1. Where the dog will be when they collect and eat this treat.

2. The action that will be foremost in their mind as the swallow that treat – “how can I get more?”

3. It is the repetition of this action that gives us evidence of what the dog is learning and understands through demonstrating how to secure more treats.

Critically, Table Service allows us to separate a behaviour (the action of stepping backwards to sit) from the location where the reward is received (in the standing position). A marker is essential for this and the two processes compliment each other well.

When using the marker always keep a good habit of marking, pause, let the dog orientate to your hands, THEN collect the treat from the reserve, THEN show the dog where you will be placing it.

Remember we are having a conversation and I am sure you know how irritating it can be when someone does not let you finish what you are saying before they overlap with their views. A conversation is like passing a ball between us, the thrower must always check the recipient is ready to catch, before the throw.

Success is more important than speed, so please do not rush this process.

Knowledge & Understanding

Skills &
Competency

Measuring competency

Stage 1 – Unconsciously unskilled 

We don’t know what we don’t know. We are inept and unaware of it.

This is where we all begin. As a trainer the recipe instructs minimally as “treat”. We now look at this and realise delivering a treat is a skill. There are many considerations and motor patterns to practise and develop.

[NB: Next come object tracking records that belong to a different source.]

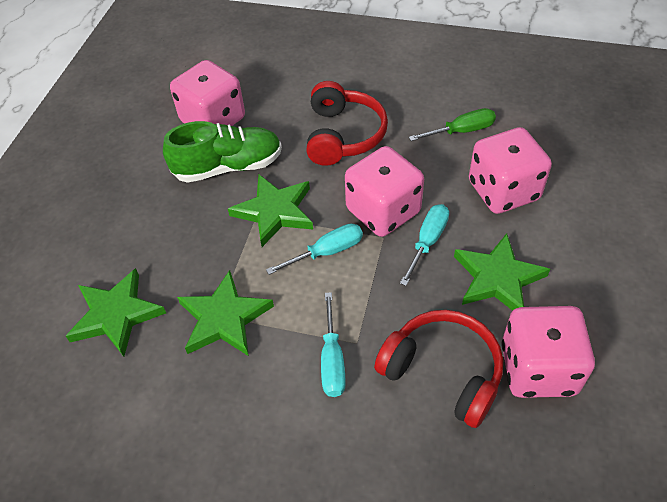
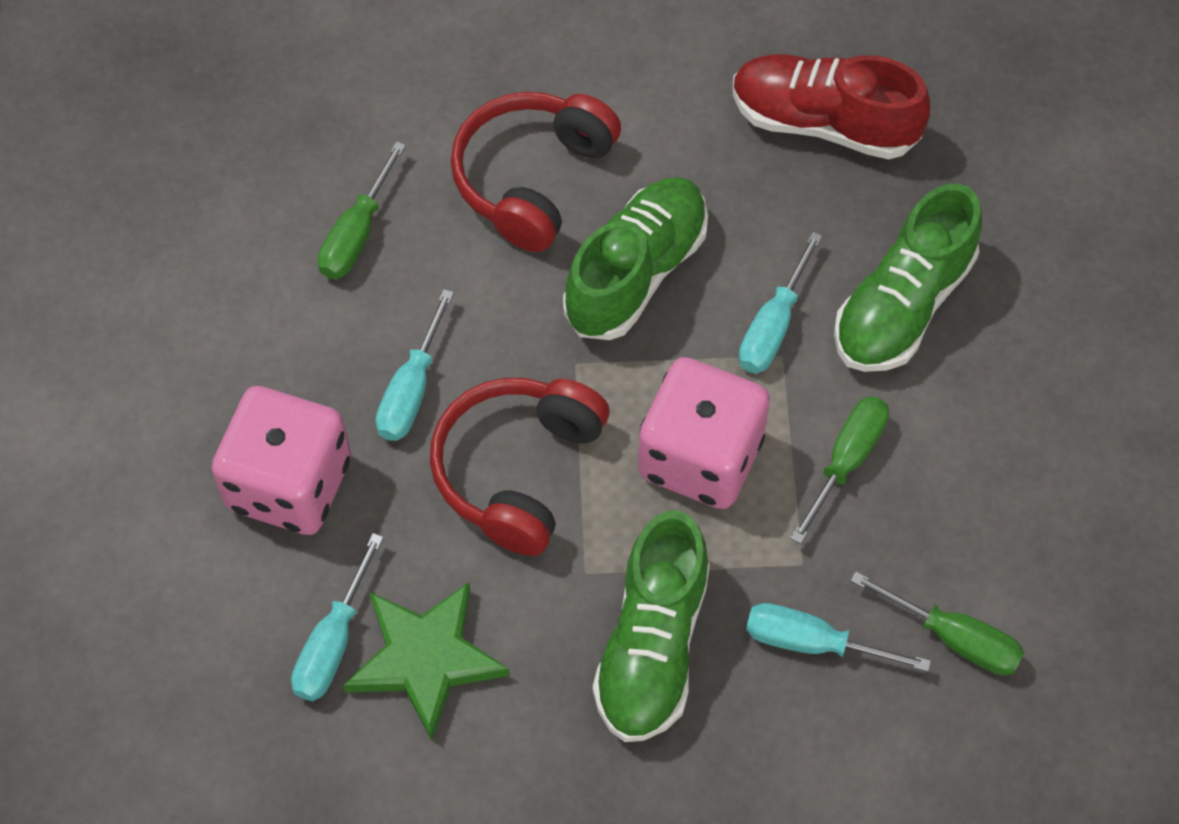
green screwdriver: 1 -> 3
green shoe: 1 -> 3
green star: 4 -> 1
pink dice: 4 -> 2
red shoe: 0 -> 1
turquoise screwdriver: 3 -> 4

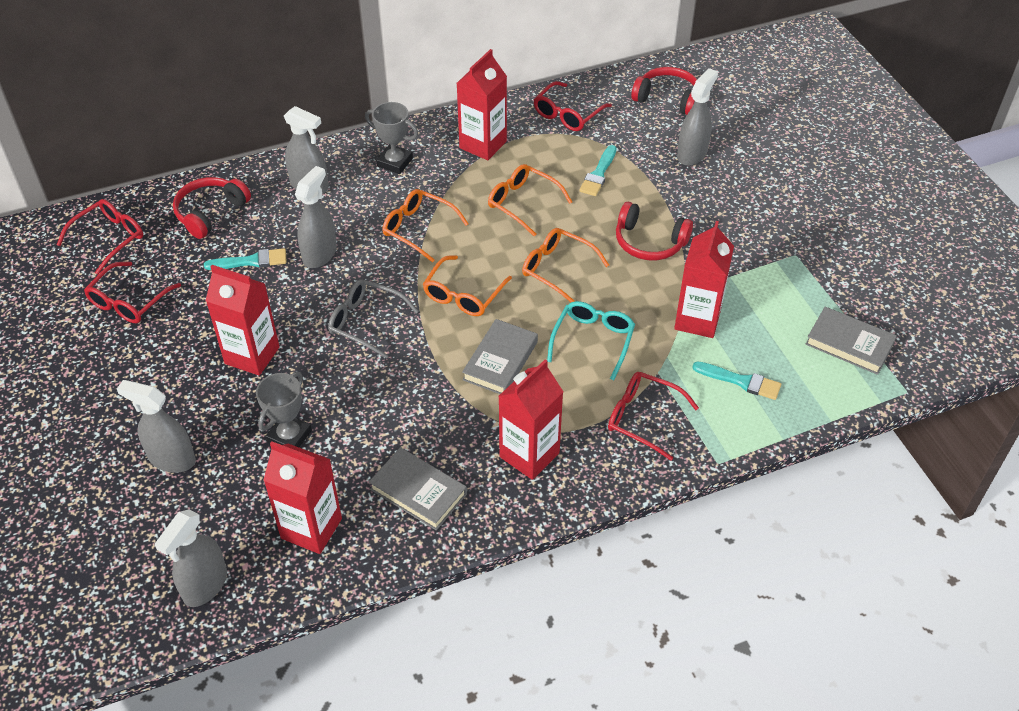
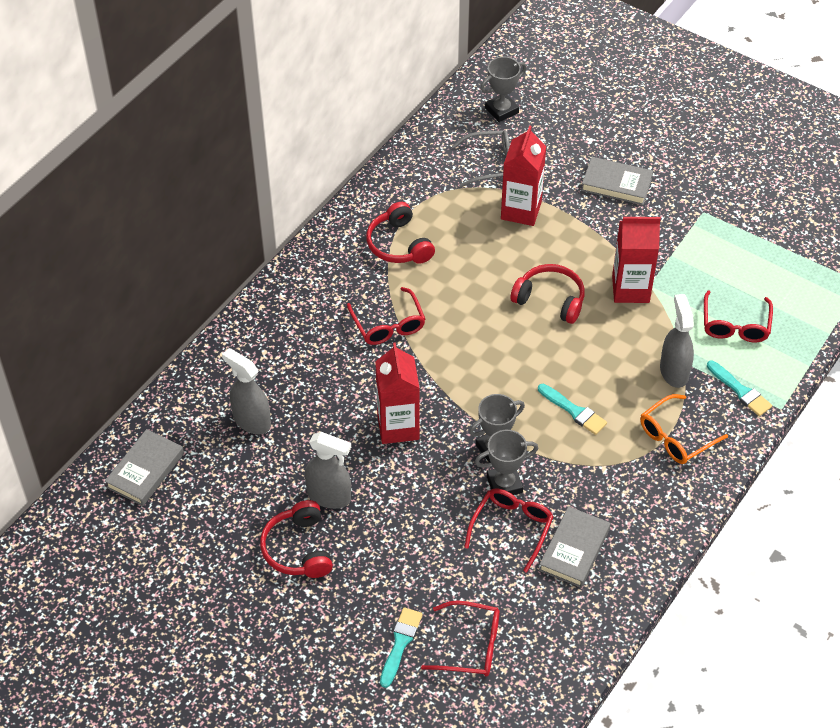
grey spray bottle: 5 -> 3
grey trophy: 2 -> 3
orange glasses: 4 -> 1
red carton: 5 -> 3
turquoise glasses: 1 -> 0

Stage 2 – Consciously unskilled 

We know what we don’t know. We start to learn at this level when sudden awareness of how poorly we do something shows us how much we need to learn.

As we progress in our training, we may return to this stage many times as we become aware of skipping pass a skill.

Stage 3 – Consciously skilled

Trying the skill out, experimenting, practising. We now know how to do the skill the right way, but need to think and work hard to do it.

This is where the really hard work sets in. We may need to step away, re-learn our skills, self-checking our progress. Seeking feedback and working past the errors and future-less habits that came from skipping this stage when we first began.

 

Stage 4 – Unconsciously skilled. 

If we continue to practice and apply the new skills, eventually we arrive at a stage where they become easier, and given time, even natural.

This is heaven. This is where we find the flow and rhythm in teaching. This is where it seems natural and unforced, where our confidence comes through and we can lay down a learning pathway that brings pleasure and joy to learner and teacher.